As Festas dos Tremoços Na Fajã Grande
As festas dos tremoços na Fajã Grande remontam ao século XVIII, no entanto não se conhecem registos de quando e como principiaram.
Sabe-se que estes festejos, embora não fizessem ou façam parte integrante das festas do Espíirito Santo, funcionavam em conjunto e em perfeita harmonia e sempre foram efectuadas no sábado da Trindade, tal como actualmente.
No passado... eram nomeados pela comissão cessante 4 mordomos, os chamados "os mordomos dos tremoços", por norma eram dois do "monte" e dois da Calheta e Fajã Grande. Eram anunciados ao público e de cima do palanque da filarmónica para o ano seguinte, por cerca da meia-noite no arraial aquando do fecho da festa da Trindade. Na mesma altura se anunciavam os mordomos do vinho do Espírito Santo e a comissão dos bolos.
Acontecia por vezes alguém criticar algo sobre a festa, neste caso e quando os mordomos tinham conhecimento, essa pessoa era nomeada a fim de conseguir fazer melhor no ano seguinte. Procuravam sempre nomear pessoas que ainda não tivessem pertencido a estas festas em anos anteriores.
Era efectuado no "monte" o peditório logo após as secas do milho, em Outubro ou Novembro, uma vez que a maior parte das pessoas davam milho seco, que depois era vendido, revertendo o dinheiro para a festa. Na vila tinham o cuidado de o fazerem poucos dias depois de receberem os ordenados, tornando-se mais rentável, muito embora fosse sempre pouco, dado às dificuldades financeiras da época. Quando o dinheiro não dava para cobrir as despesas estas eram divididas pelos quatro mordomos.
Para a festa, colocavam os tremoços no mar para depois serem cozidos (sensivelmente o mesmo processo hoje utilizado).
Pediam uma casa emprestada na Fajã Grande, convidavam tocadores de viola, cantadores e alguém com o típico carro de bois. Na véspera ou na manhã do dia da festa conforme a maré, tentavam apanhar uma grande quantidade de lapas que eram servidas com pão ou bolo de milho e tudo regado, como não podia deixar de ser, com o nosso bom vinho da Fajã.

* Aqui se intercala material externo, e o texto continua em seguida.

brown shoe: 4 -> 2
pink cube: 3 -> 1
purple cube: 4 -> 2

Á mistura se iam bailando os bailes regionais e as chamarritas com grande alegria e boa disposição, intercalando sempre aqui e ali com mais um copito, fazendo com que parte dos presentes ficassem bastante eufóricos e extrovertidos, como convém nestas ocasiões.

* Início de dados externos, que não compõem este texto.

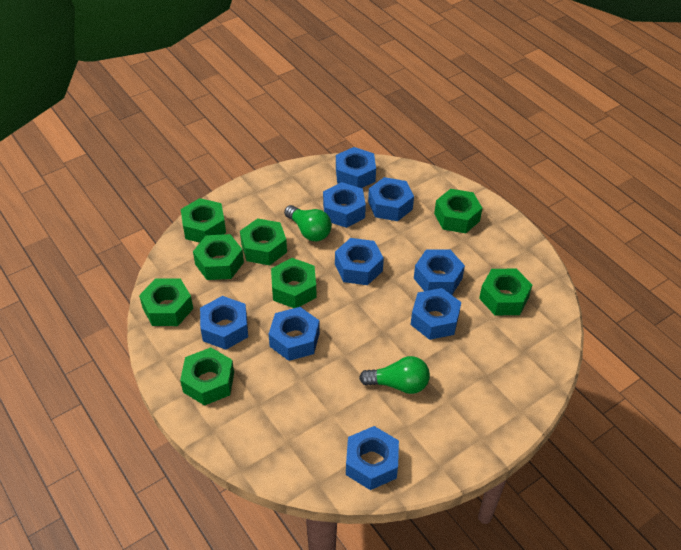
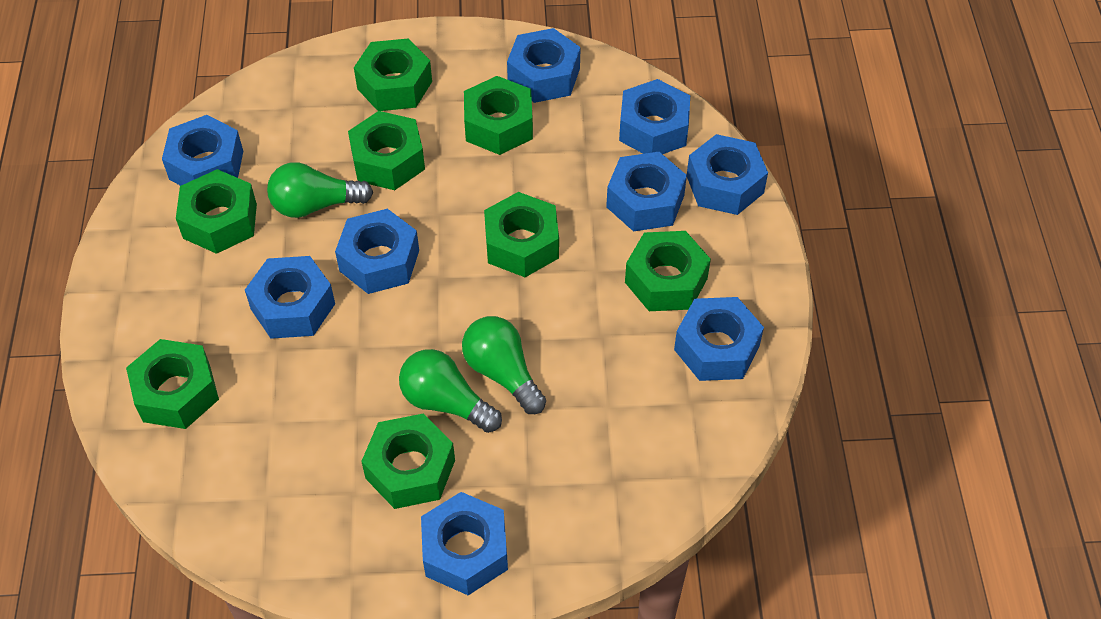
green light bulb: 2 -> 3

Para o fim da tarde, tal como hoje se verifica, seguia o cortejo animado até à casa do Espírito Santo com o carro de bois enfeitado a preceito, onde levava os tremoços e um barril de vinho de cheiro para irem "molhando a guela" como era hábito dizer. Atrás desta grande animação iam os tocadores e cantadores e entretanto se iam distribuindo tremoços e algum copito a quem aparecia, entregando o restante tremoço na casa do Espírito Santo que posteriormente seria distribuído no arraial do domingo da festa da Trindade.
Em termos de alegria e boa disposição estão semelhantes, no entanto e dado toda a evolução, hoje estas festas tomaram uma dimensão bastante abrangente em relação a esse passado, onde acorrem pessoas de toda a ilha e até turistas e forasteiros que por aqui passam e apreciam.
Pelo grande empenho que tem sido dado a estes festejos no últimos anos já ganharam fama além fronteiras, parabens a todos os que para isso têm contribuido, contribuem e irão contribuir, para levar longe as nossas tradições e a nossa cultura.